Questi non sono casi isolati. In tutto sono almeno una ventina i ragazzi che hanno visto la perdita del proprio arto a causa di un singolo proiettile israeliano. Casi estremamente insoliti per trattarsi di semplici pallottole. Infatti Medici senza Frontiere, ha registrato “un estremo livello di destrutturazione sulle ossa e sui tessuti molli”. Marie-Elisabeth Ingres, capo missione di Msf in Palestina, ha ribadito che i proiettili usati hanno “letteralmente distrutto il tessuto dopo aver polverizzato l’osso”, aggiungendo che a molti dei feriti è stata procurata una “disabilità duratura”.
“La ferita d’ingresso è piccola. Quella d’uscita è devastante”, hanno dettagliato i medici palestinesi di Gaza, che riferiscono di non aver visto simili ferite dall’operazione Margine di protezione del 2014, quando Israele attaccò la Striscia. Situazione aggravata dal fatto che a Gaza gli amputati hanno poche opzioni di riabilitazione. A causa del blocco commerciale che da più di 10 anni affligge Gaza, c’è una mancanza sostanziale di materie prime e quindi difficoltà nella produzione di protesi, lasciandone senza chi ne ha bisogno.
Morte e sogni infranti
In Cisgiordania ci sono più possibilità di cure ma anche qui gli abitanti di questa striscia di terra si trovano le strade sbarrate dal regime israeliano, che spesso rifiuta i permessi di trasferimento dei gazawi negli ospedali della Cisgiordania occupata, lì dove potrebbero ricevere cure per salvare i loro arti.
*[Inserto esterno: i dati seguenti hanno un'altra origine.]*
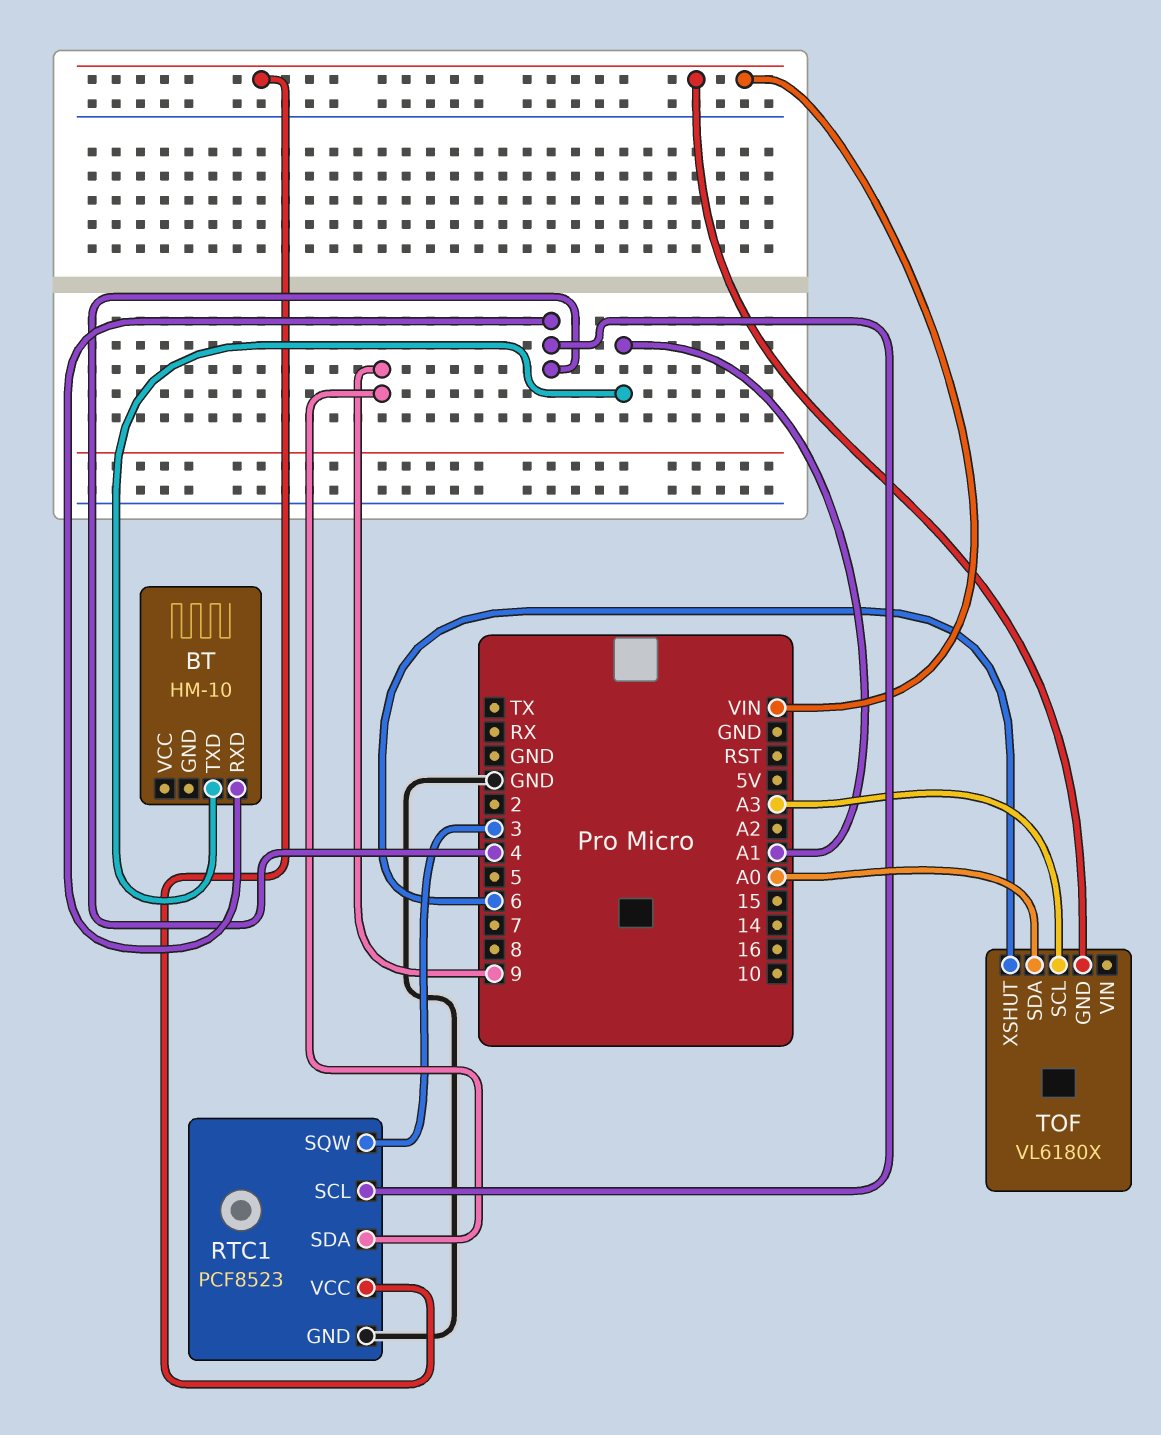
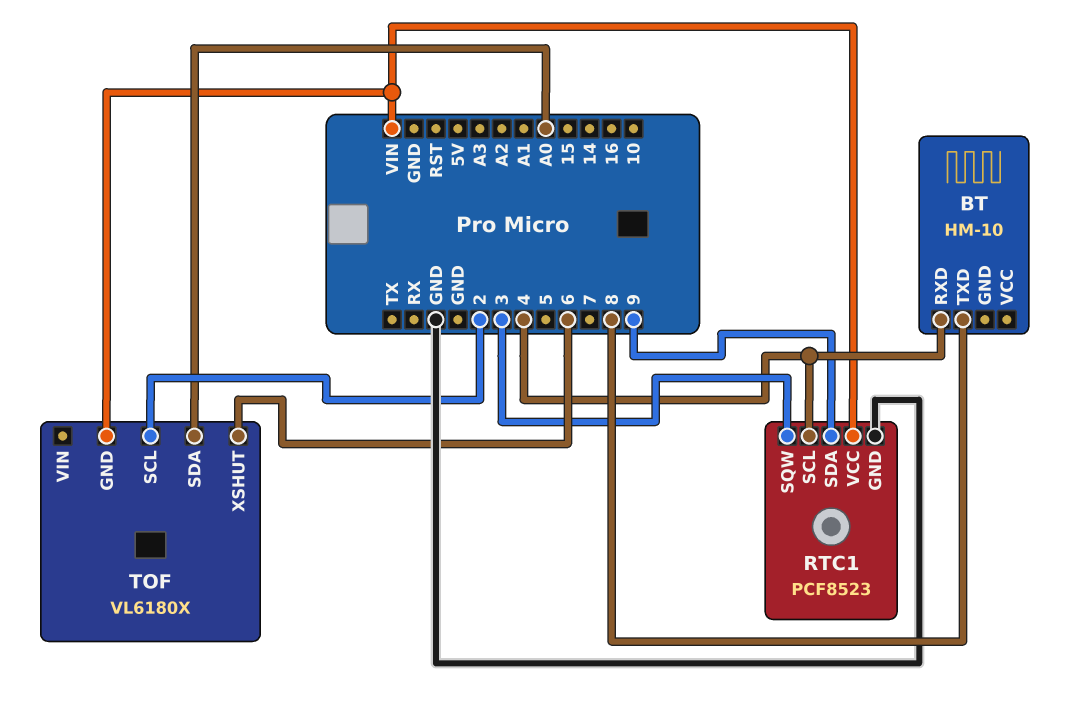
BT pin TXD: A1 -> 8
TOF pin SCL: A3 -> 2

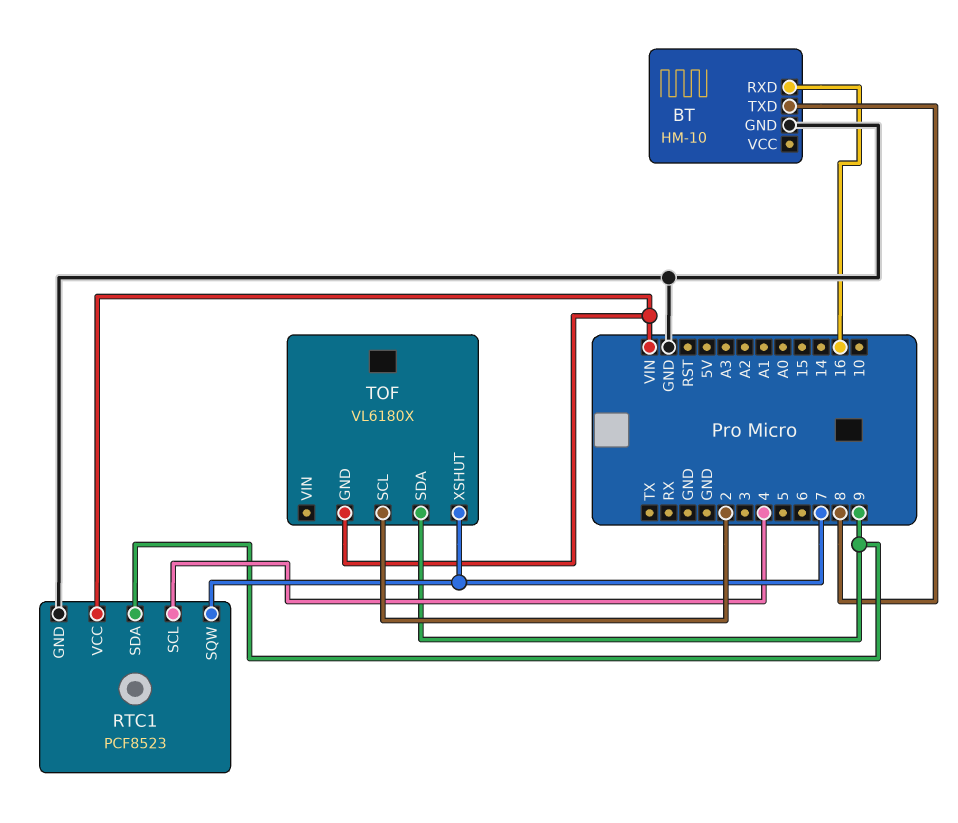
BT pin GND: none -> GND
BT pin RXD: 4 -> 16
RTC1 pin SQW: 3 -> 7
TOF pin SDA: A0 -> 9
TOF pin XSHUT: 6 -> 7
L’Onu, e non solo, ha criticato l’uso “eccessivo della forza” da parte di Israele ma ancora nessuno ha spiegato come sia possibile che una sola pallottola possa arrecare così tanti danni, l’unica cosa che si sa è che dopo 70 anni di occupazione il popolo palestinese continua a cercare spazio nella propria terra e di nuovo, l’unica cosa che ha trovato, sono morte e sogni infranti.